Core
Pair of Linear Equations in Two Variables: Core
Core
Pair of Linear Equations in Two Variables (NCERT Ch. 3)
What you'll learn
- Solve a pair of linear equations using graphical, substitution, and elimination methods.
- Determine whether a pair of equations has a unique solution, no solution, or infinitely many solutions.
Key concepts
- A pair of linear equations a₁x+b₁y=c₁ and a₂x+b₂y=c₂ has a unique solution if a₁/a₂ ≠ b₁/b₂ (lines intersect).
- It has no solution if a₁/a₂ = b₁/b₂ ≠ c₁/c₂ (lines are parallel).
- It has infinitely many solutions if a₁/a₂ = b₁/b₂ = c₁/c₂ (lines coincide).

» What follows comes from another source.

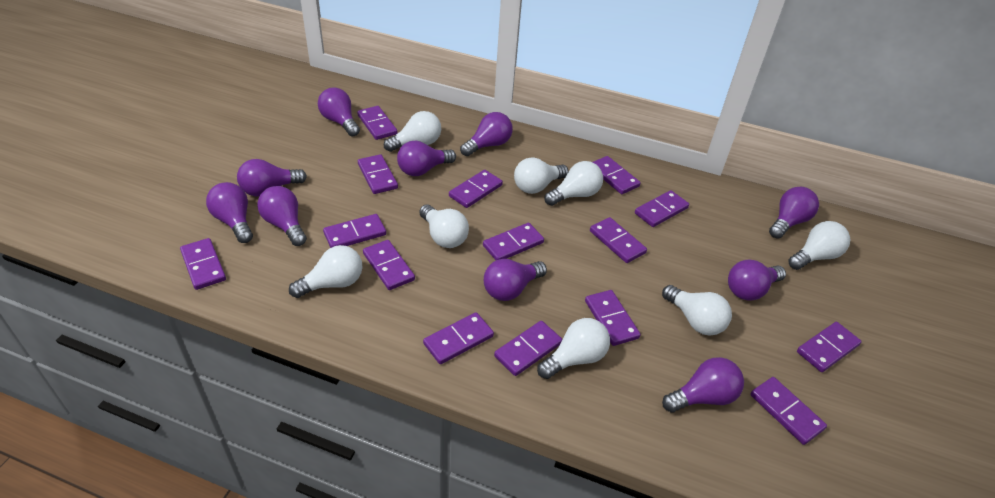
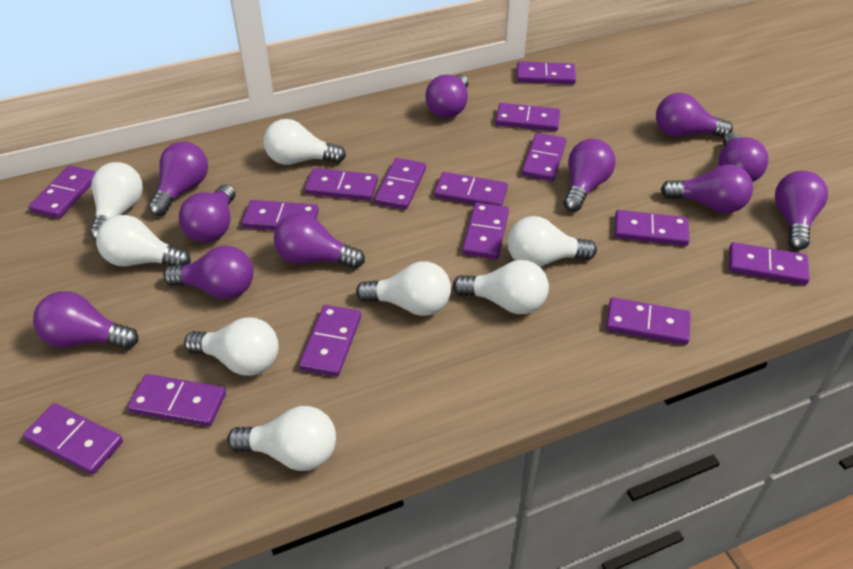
purple light bulb: 10 -> 11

- Substitution method: solve one equation for one variable, substitute into the other.
- Elimination method: multiply equations to make coefficients of one variable equal, then add/subtract to eliminate it.
Worked example
Solve: x + y = 5 and x - y = 1 (elimination method)

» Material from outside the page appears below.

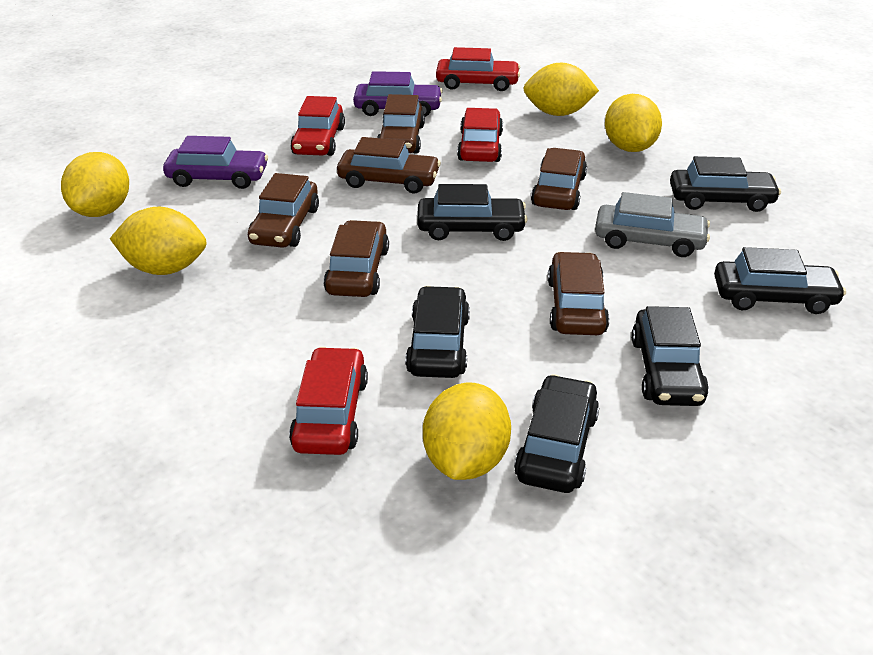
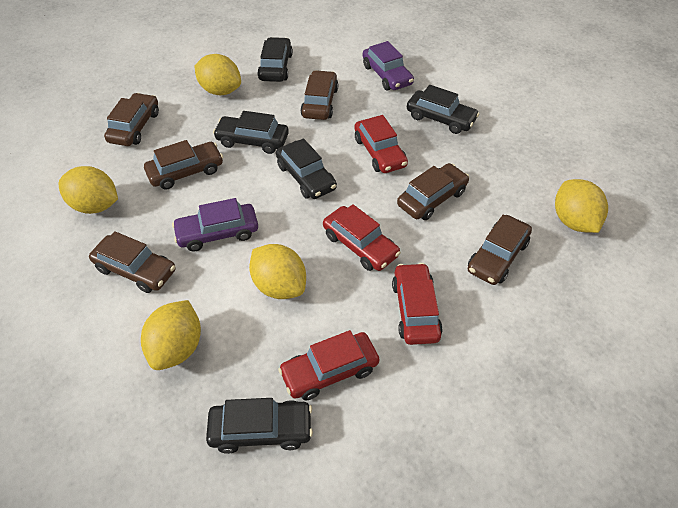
black car: 6 -> 5
grey car: 1 -> 0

Adding both equations: 2x = 6 -> x = 3
Substituting back: 3 + y = 5 -> y = 2
Solution: x = 3, y = 2
Common mistakes
- Sign errors when adding/subtracting equations in the elimination method.
- Forgetting to check the ratio condition to determine the type of solution before solving.
- Substituting into the wrong equation after solving for one variable.
Quick check
- Solve: 2x + y = 7 and x - y = 2.
- Does 2x + 3y = 6 and 4x + 6y = 12 have a unique solution?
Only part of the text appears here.